Up until recently, throughout our nations history, mental illness is an issue that many Americans have been reluctant to discuss. In fact, in certain circles, it has been downright taboo to even bring up the issue. This has particularly been the case in regards to suicide, in particular, male suicide. Now , given the recent tragic suicide of the beloved mega superstar and Academy Award winner Robin Williams, the walls of silence that have largely kept the topic under wraps have tumbled down. Over the past few years, that have been a considerable amount of research and various studies that have examined the topic in depth.
While suicide is a problem that affects both genders, it is a vice that is far more common in men. In just about every nation, men commit suicide at higher rates than women. A study conducted by the group American Study For Suicide Prevention, confirmed that male suicide is considerably greater than that of females. The reasons behind this gender disparity are varied and debatable. Nonetheless, one thing is for certain, it is problem that must be combated.
Suicide is linked to mental health problems like depression and anxiety, yet there frequently are other external factors that are involved and and are finally receiving attention. Researchers have speculated about other reasons men may have for employing highly lethal means. These explanations suggest that when compared with suicidal women, men who reach the point of suicidal action are:
• More hopeless.
• More clearly resolved to die.
• More likely to be intoxicated and thus more dis inhibited.
• More willing to carry out actions that might leave them injured or disfigured.
• More unconcerned with consequences because of a high risk-taking orientation.
• More likely to have a greater capacity to enact lethal self-injury.

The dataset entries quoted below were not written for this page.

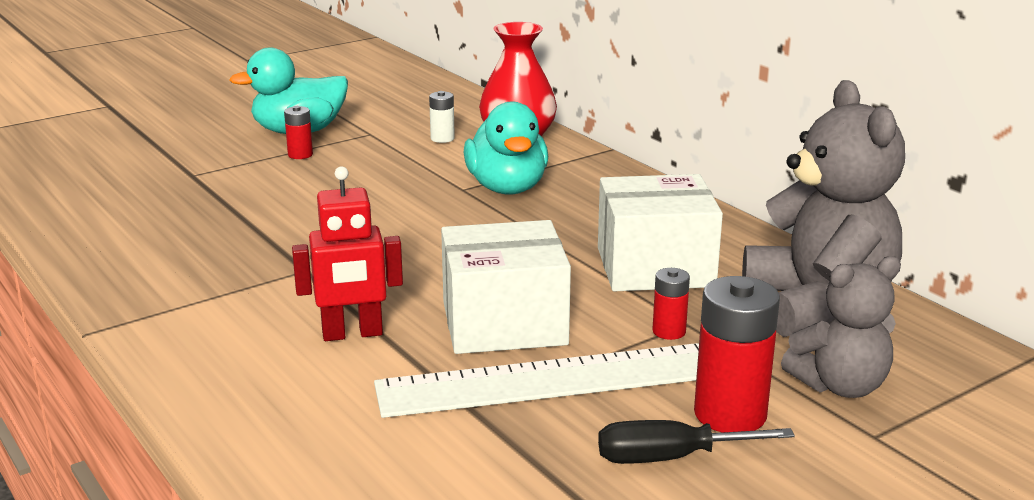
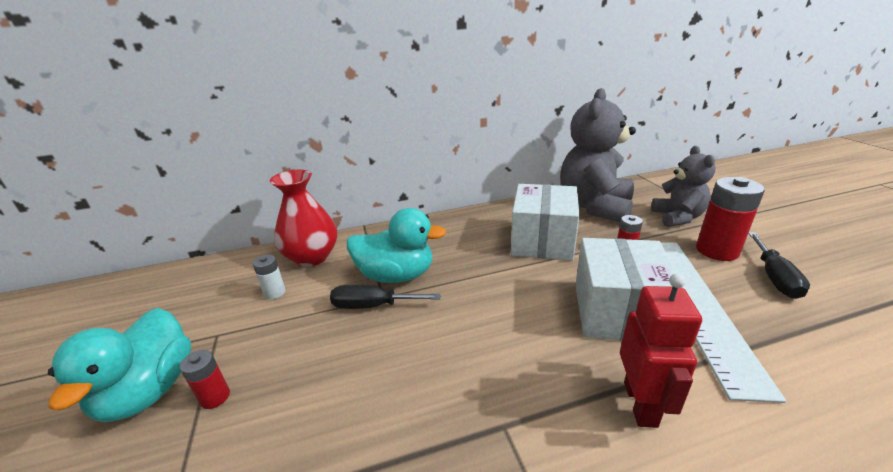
camera: 70 degrees left, 5 degrees up
(444, 187) = (373, 306): none -> black screwdriver
(818, 305) = (594, 206): grey teddy bear -> grey teddy bear turned 75 degrees counterclockwise

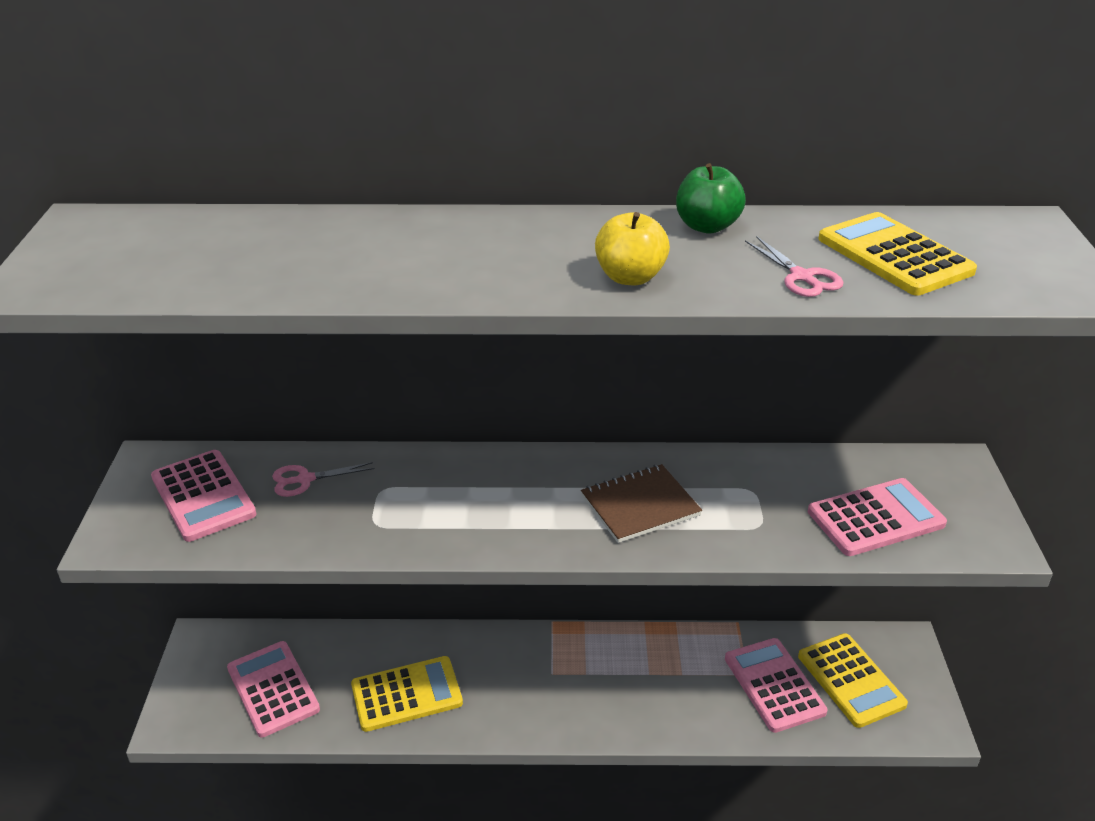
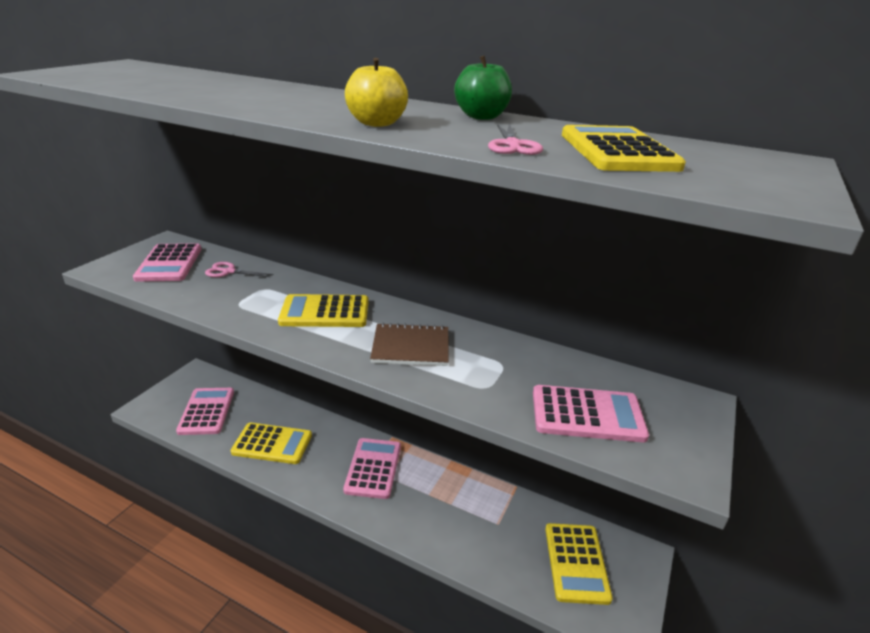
camera: 25 degrees right, 5 degrees down
(497, 495) = (325, 312): none -> yellow calculator
(774, 685) = (512, 540): pink calculator -> pink calculator (373, 468)

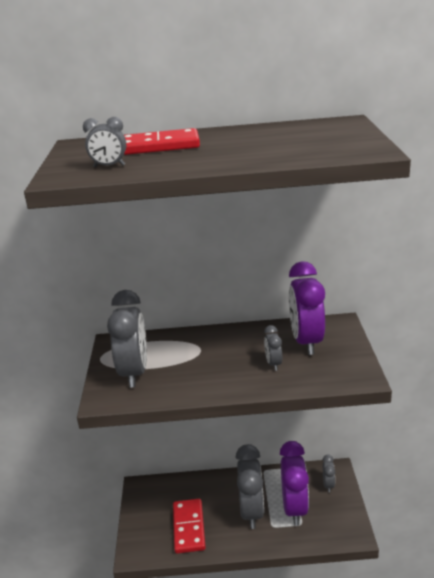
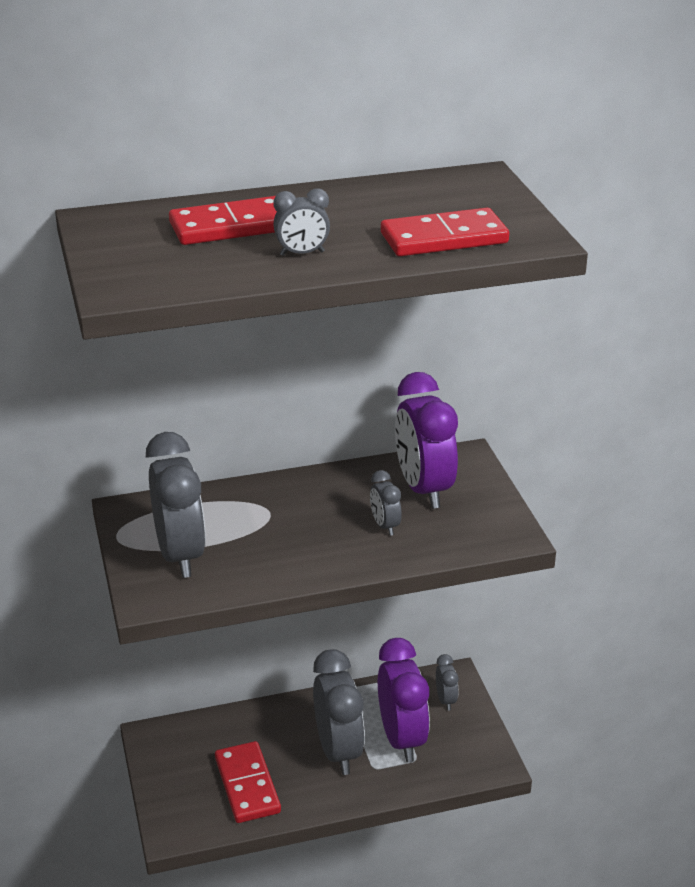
camera: 15 degrees left, 5 degrees up
(109, 166) = (180, 268): grey clock -> grey clock (302, 253)
(303, 151) = (444, 238): none -> red domino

What was more significant is that that middle aged men are the group that have seen dramatic increases in suicide. Historically, younger men have been the age demographic more prone to end their lives. Over the past few decades, this is no longer the case. As of the 21st century, middle-aged men comprise the group of men with the lowest levels of mental and physical well being. This is particularly true for men of lower socio economic backgrounds. Today, middle-aged men transcend two different generations, Generation X (1965-1979) and the Baby Boomers (1946-1964). Boomers are the men who cane of age during the sexual revolution and Women's rights. Social issues dominated the political, social and cultural landscape. They were torn between being the supposed rugged, impervious, Alpha males that their predecessors in the silent generation (men born between 1925-1945) or many of their fathers, while also being seen as strong, yet compassionate, socially progressive supposedly well-rounded men that the era they grew up in often personified and commanded. In short, they are confused.
The study found that the suicide rate was 10 times higher in lower income men than upper class men. This fact itself is ,(at least to me), not all that surprising. The fact is that loss of employment can be devastating to anyone. This can particularly be the case for a man (or woman) who may have had a six-figure or higher income and suddenly lose it. Moreover, the less affluent a man is, he is more likely he is to see his job (particularly if it is a blue collar position) as tied to his masculinity. Losing this source of pride and economic stability is undoubtedly devastating for many men, particularly married men with families. He is likely to feel emotionally, psychologically and economically emasculated. Feelings of panic, guilt, shame, resentment, confusion become commonplace. Indeed, the couple of decades have been rough. The current economy, while improving, is still far from robust. Although Robin Williams was a very wealthy and prominent celebrity, he still was not immune.
One thing is for certain, while the reasons for suicide among men of all ages vary, it is incumbent that such men are aware of the health resources available to them in an effort to assist and prevent such men from becoming another tragic statistic.